Though I paint a very pessimistic picture, I do not mean to suggest that we Christians should simply drop out of public life. We do not live in a totalitarian regime where we have no voice. Our government is a republic in which we can participate and thus we have a moral obligation to do so. Not all of us should run for office or even volunteer for a political party, but each of us can vote, no matter how futile it may seem.

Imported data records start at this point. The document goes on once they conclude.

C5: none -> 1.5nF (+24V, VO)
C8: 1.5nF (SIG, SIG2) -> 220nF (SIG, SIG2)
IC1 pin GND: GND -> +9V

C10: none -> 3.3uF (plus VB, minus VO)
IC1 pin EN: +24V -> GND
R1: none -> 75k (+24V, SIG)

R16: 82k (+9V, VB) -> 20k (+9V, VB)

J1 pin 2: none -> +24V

However, we must go to the polls with realistic mindsets. A focus on only two candidates for a single office is too narrow (and McCain v. Obama isn't much of a choice anyway). We must remember that though the President may initiate policies, he cannot overturn Roe v. Wade or remove the knuckleheads currently on the Supreme Court (although he can appoint lesser knuckleheads to the Court when the greater knuckleheads retire). It is ultimately Congress who makes laws and/or gives up its power to the President, and ultimately the Supreme Court who interprets those laws and finds things in the Constitution that aren't really there. This election most likely won't affect things drastically one way or the other—neither of the two candidates venture too far left or right of center. Moral decline and the rise of evil will most likely happen slowly in the case of the United States, but unless there is a drastic intervention by God Almighty, the culture of death will ultimately prevail. Perhaps not in the next four years, but possibly in eight or twelve or sixteen years.
But Christians have hope. The death culture's victory and whatever persecution we face because of it will only be temporary. Our Lord promises that though "most men's love will grow cold, he who endures to the end will be saved" (Mt 24:12b–13, RSVCE). Thus, we can with confidence await the day when God says, "It is done," and in the meantime we can pray, "Come, Lord Jesus" (Rev 21:6; 22:20, KJV).